No previous studies have investigated the PSQI as a predictor of suicidal ideation in workers. The PSQI includes nightmare and sleep efficiency items, and both sleep-related factors have been shown to be predictors of suicidal ideation in previous studies [16, 32,33,34]. Nevertheless, PSQI score was not a significant predictor of suicidal ideation in this study. The PSQI is a comprehensive sleep evaluation tool that includes various other items, which may have prevented the PSQI score from predicting suicidal ideation.

Of the 3DSS sleep phase scores, sleep quality scores, and sleep quantity scores, sleep quality scores were shown to represent predictors of suicidal ideation. Because all subscales of 3DSS and SDS scores were included in the analysis, sleep quality was a predictor of suicidal ideation even after adjusting for sleep phase (irregular and delayed), sleep quality (lack of sleep duration), and SDS score. Sleep quality score in the 3DSS assesses nocturnal symptoms of insomnia, such as difficulty falling asleep, disturbance of sleep, and earlier morning awakening. In a study of a general population of 5123 American individuals, Tubbs et al. demonstrated a significant association between suicidal ideation and nocturnal symptoms of insomnia, but no significant associations with daytime symptoms of insomnia [10]. Anna Karin et al. demonstrated that insomnia, including several nocturnal symptoms and excluding a daytime symptom, was significantly predictive of suicide in a large longitudinal study [9]. Furthermore, the strength of the association was reduced by adjusting for depressive symptoms, but remained significant. These two previous reports are consistent with the present results, and nocturnal symptoms of insomnia are considered more important to predict suicidal ideation than daytime symptoms among Japanese dayworkers.

We also considered the causes of the differing results for the PSQI and 3DSS. The PSQI evaluates a total score for nocturnal and daytime symptoms, while the 3DSS evaluates these separately. Japanese individuals tend to show a shorter duration of sleep, and daytime symptoms such as daytime sleepiness also occur due to a lower sleep duration [19, 22, 35]. Such individuals would show higher PSQI scores despite lacking nocturnal symptoms of insomnia. In particular, when targeting workers who often sleep shorter durations, many individuals with high PSQI scores due to a lack of sleep may be included. This was considered the prime cause of the different results for the PSQI and 3DSS. That is, the 3DSS evaluated differences in sleep more strictly than the PSQI, and thus could have found sleep-related factors representing predictors of suicidal ideation.

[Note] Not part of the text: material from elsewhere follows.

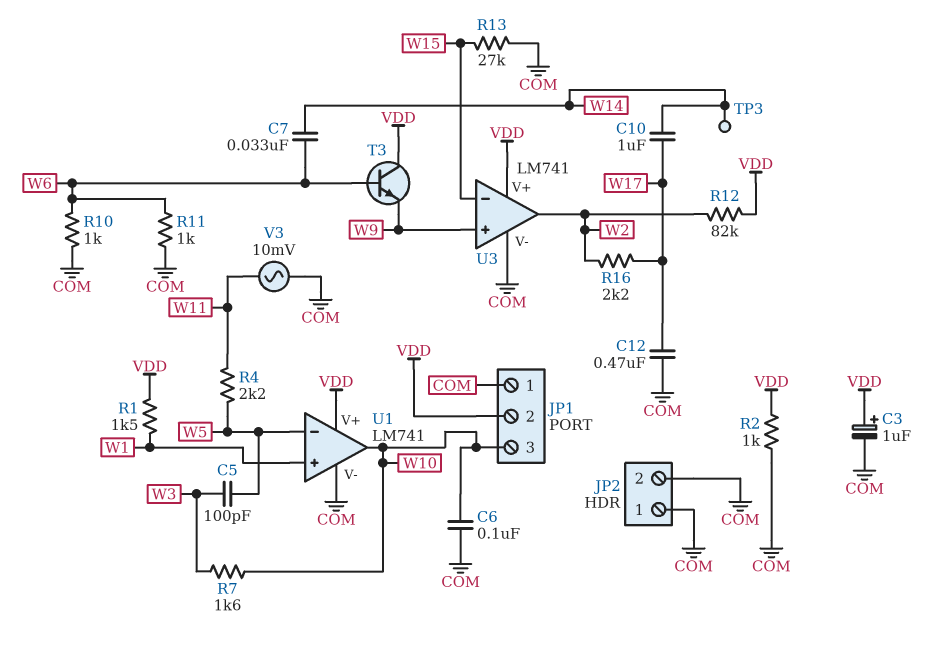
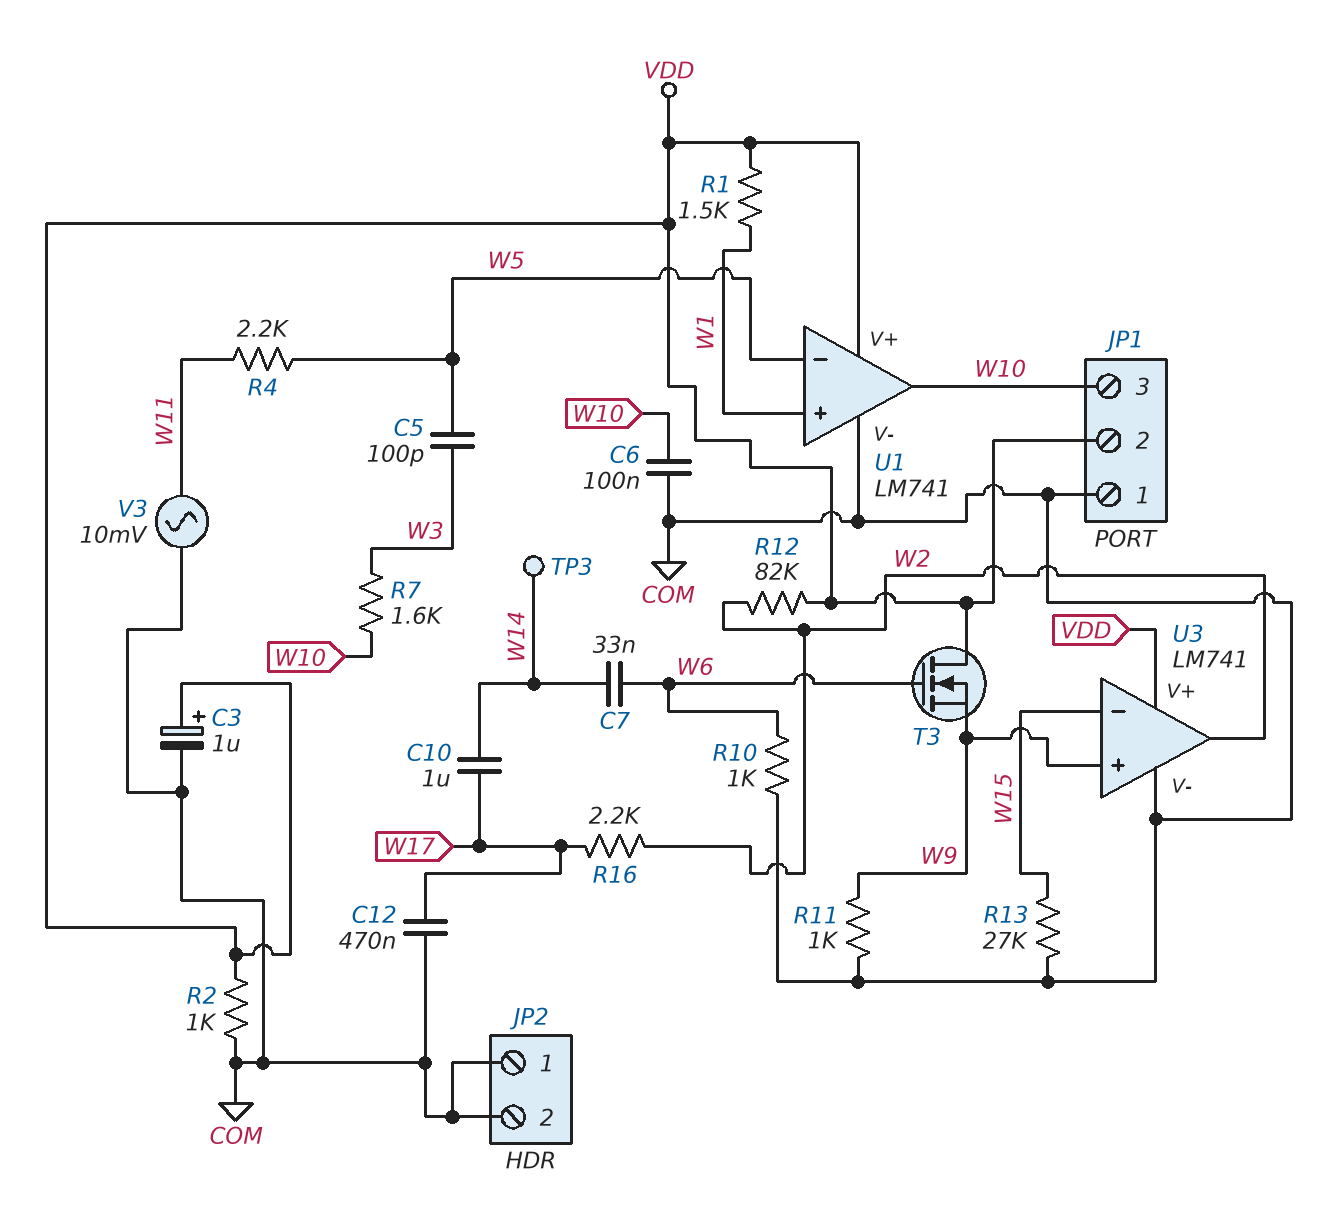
R11: 1k (COM, W6) -> 1k (COM, W9)
T3: NPN (B W6, C VDD, E W9) -> NMOS (G W6, D VDD, S W9)

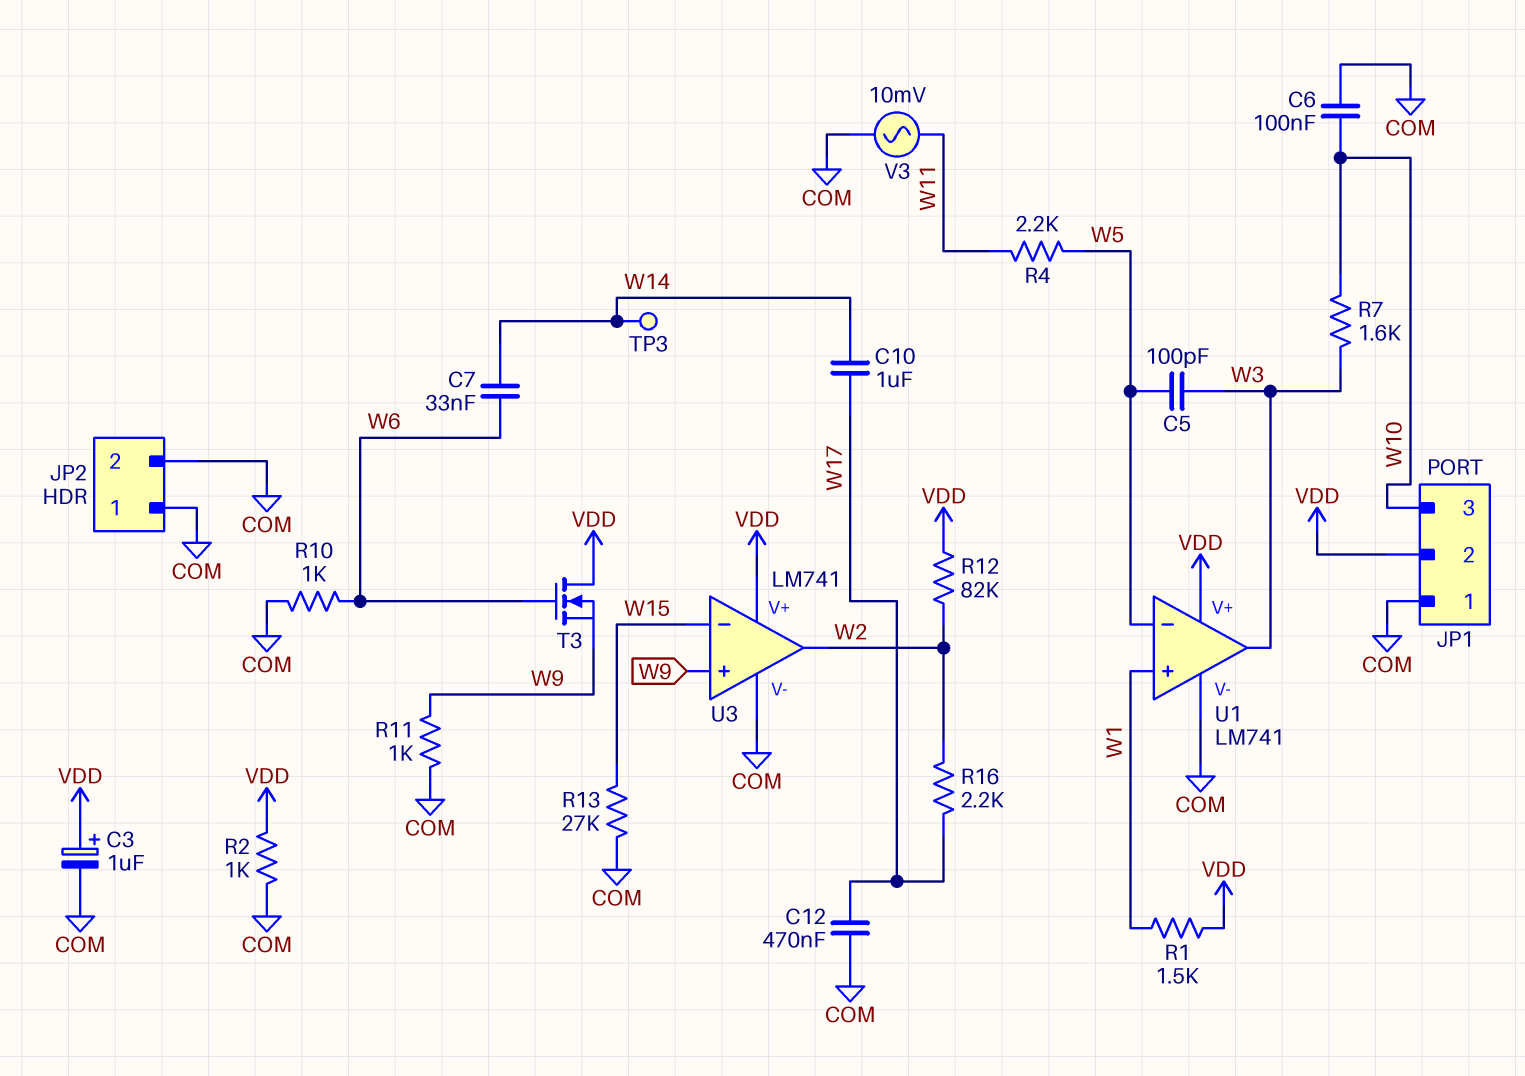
U1 pin out: W10 -> W3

Some limitations to this study should be considered. First, the possibility of selection bias is unavoidable, due to the insufficient sample size. The skewed gender ratio, in particular, may be caused on the characteristics of the workplace. Second, we could not sufficiently adjust for confounding factors (e.g., lifestyle factors, such as smoking and drinking, financial background, and medical history), because the sample size was not large enough to adjust for the many potential confounding factors. Third, due to ethical issues, we used the suicidal ideation item of the SDS instead of a suicide-specific scale. Future research should examine larger cohorts to allow adjustment for many confounding factors, and should use a suicide-specific scale.